The Russia connection“We can't let Putin and his allies succeed”: Sen. Mark Warner

Published 5 March 2018

In one of the more important speeches by a political leader in the last few years, Senator Mark Warner (D-Virginia), the vice chair of the Senate Intelligence Committee, offered a sobering assessment of the challenge to U.S. interests and values posed by a resurgent Russia. “[W]hile our gaze shifted away from Russia, which we began to kind of write off and at a certain level dismiss as simply a regional power, Russia really never lost its focus on us,” Warner said. “Its geostrategic aim remains squarely targeted on the Western liberal order and, more specifically, on what its KGB-trained leadership views as the main enemy: The United States,” Warner said. “So Russia diligently honed and updated its toolkit for a different kind of Great Power rivalry. They couldn’t match us in the old Cold War paradigm, so Russia needed a strategy that would allow them to compete with us on a new, emerging battlefield,” Warner noted, adding that that the U.S. response is inadequate. “We need a president who will lead not just a whole-of-government effort, but in a sense a whole-of-society effort to try to take on these challenges. We need someone that will actually unify our nation against this growing asymmetric threat. We can’t let Putin and his allies succeed.”

Last Thursday, at a panel discussion on “The Return of Global Russia,” held at Carnegie Endowment for International Peace, Senator Mark Warner (D-Virginia), the vice chair of the Senate Intelligence Committee, urged Americans to step back from the flood of daily news flashes in order to see the larger picture – the full context – of the “reemerging threat posed by Russia”

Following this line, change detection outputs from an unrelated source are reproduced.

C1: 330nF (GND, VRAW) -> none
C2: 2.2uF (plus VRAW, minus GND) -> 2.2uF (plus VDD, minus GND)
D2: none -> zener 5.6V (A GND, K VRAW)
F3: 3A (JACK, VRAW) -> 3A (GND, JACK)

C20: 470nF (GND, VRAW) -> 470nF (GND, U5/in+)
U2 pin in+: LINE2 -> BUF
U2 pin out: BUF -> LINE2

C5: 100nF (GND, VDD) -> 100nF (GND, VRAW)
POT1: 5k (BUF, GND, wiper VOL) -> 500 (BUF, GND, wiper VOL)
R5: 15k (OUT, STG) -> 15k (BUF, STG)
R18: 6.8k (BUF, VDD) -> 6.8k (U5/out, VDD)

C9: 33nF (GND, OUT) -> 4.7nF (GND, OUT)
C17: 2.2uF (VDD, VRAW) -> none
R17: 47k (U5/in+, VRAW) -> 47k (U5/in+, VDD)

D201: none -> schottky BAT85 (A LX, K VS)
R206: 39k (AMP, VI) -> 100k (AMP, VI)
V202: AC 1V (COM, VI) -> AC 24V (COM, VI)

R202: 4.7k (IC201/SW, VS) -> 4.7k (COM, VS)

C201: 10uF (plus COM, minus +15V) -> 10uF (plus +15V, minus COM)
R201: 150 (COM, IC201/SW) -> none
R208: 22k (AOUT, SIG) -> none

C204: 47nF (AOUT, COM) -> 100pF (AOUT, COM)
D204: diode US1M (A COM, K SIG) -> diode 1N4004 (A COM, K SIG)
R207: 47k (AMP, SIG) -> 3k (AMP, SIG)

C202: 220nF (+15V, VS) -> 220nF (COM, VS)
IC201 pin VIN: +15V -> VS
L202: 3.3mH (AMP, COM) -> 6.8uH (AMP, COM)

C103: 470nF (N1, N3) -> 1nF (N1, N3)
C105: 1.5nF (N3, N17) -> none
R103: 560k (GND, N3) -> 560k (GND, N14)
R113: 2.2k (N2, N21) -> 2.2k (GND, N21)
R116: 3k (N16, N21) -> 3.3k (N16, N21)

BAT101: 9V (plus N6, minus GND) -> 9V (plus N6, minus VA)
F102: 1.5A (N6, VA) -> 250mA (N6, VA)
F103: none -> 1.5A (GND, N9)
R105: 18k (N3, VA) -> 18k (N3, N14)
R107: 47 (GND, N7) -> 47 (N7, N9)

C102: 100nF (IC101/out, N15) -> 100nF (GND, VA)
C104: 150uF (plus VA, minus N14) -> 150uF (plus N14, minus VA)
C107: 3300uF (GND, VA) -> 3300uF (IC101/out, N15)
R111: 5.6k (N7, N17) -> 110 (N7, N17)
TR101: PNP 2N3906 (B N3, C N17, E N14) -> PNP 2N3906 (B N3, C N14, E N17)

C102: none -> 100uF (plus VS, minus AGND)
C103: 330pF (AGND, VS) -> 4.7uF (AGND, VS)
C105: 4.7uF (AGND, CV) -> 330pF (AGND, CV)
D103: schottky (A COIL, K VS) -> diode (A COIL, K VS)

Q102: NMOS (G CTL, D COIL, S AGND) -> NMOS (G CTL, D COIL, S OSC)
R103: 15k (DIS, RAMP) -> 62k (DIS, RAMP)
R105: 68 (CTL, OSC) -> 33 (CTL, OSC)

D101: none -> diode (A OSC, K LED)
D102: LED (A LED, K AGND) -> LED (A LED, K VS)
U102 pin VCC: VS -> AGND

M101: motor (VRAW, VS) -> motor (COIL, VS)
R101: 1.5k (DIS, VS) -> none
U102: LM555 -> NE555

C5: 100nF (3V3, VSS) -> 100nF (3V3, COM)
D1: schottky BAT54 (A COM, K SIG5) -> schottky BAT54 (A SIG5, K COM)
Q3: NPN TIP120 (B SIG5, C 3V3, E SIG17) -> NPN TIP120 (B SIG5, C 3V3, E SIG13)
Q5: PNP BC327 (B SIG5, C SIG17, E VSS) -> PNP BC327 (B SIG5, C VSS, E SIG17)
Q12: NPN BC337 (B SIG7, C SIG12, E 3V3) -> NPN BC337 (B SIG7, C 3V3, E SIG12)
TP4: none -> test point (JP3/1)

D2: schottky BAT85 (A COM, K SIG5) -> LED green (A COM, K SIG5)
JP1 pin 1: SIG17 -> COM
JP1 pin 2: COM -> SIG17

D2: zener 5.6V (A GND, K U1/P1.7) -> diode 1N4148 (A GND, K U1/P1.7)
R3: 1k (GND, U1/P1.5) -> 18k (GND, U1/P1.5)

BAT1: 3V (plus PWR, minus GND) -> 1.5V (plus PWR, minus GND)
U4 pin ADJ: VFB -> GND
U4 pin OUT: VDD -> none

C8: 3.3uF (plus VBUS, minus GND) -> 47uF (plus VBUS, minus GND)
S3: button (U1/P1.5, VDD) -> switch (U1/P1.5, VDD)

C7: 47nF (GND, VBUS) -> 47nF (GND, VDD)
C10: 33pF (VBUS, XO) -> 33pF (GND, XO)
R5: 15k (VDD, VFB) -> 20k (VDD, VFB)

Again, this is not a newsflash,” Warner said about the reemergence of Russia. “Too often, those of us who are caught up in the day-to-day, who’s up, who’s down in Washington, we’re all caught up in the latest news cycle. And I’m concerned that we can miss, by this failure to step back, how all these events actually form a context, and are basically presenting themselves in what I believe is an alarming picture of the — in a sense, the new Russia, and how it’s emerging as a threat to both the United States and our allies.”

If we just think about, for a moment, even the terminology,” he noted. “Let me go down some of the litany — bots, paid trolls, click farms, little green men, distributed denial of service. In the last couple of years, national security leaders have been forced to learn a whole new language, in terms of dealing with 21st-century threats. Our long-standing rival Russia has clearly reimagined in the world, and with a new playbook to exploit our very openness in our society, to divide us from within, and it’s cut us off from our allies.”

Some commentaries — commentators have tried to define this as a new phase of the Cold War. But what we’re experiencing now, to me, doesn’t resemble the Cold War that I recall growing up with. Back then, we had a clear sense of who our adversary was… Today’s conflict, I believe, is much more amorphous. The traditional tools of the Cold War, Mr. Putin has his — at his disposal a wide array of nonconventional weapons and tools; tools like cyberattacks, energy deals, hacking, selective leaking, and a bot army to sow and spread his disinformation.”

Many of these tools are actually deployed by nonstate surrogates, thereby giving Russia the ability to claim deniability when their hand or their agents are caught taking some of these actions.”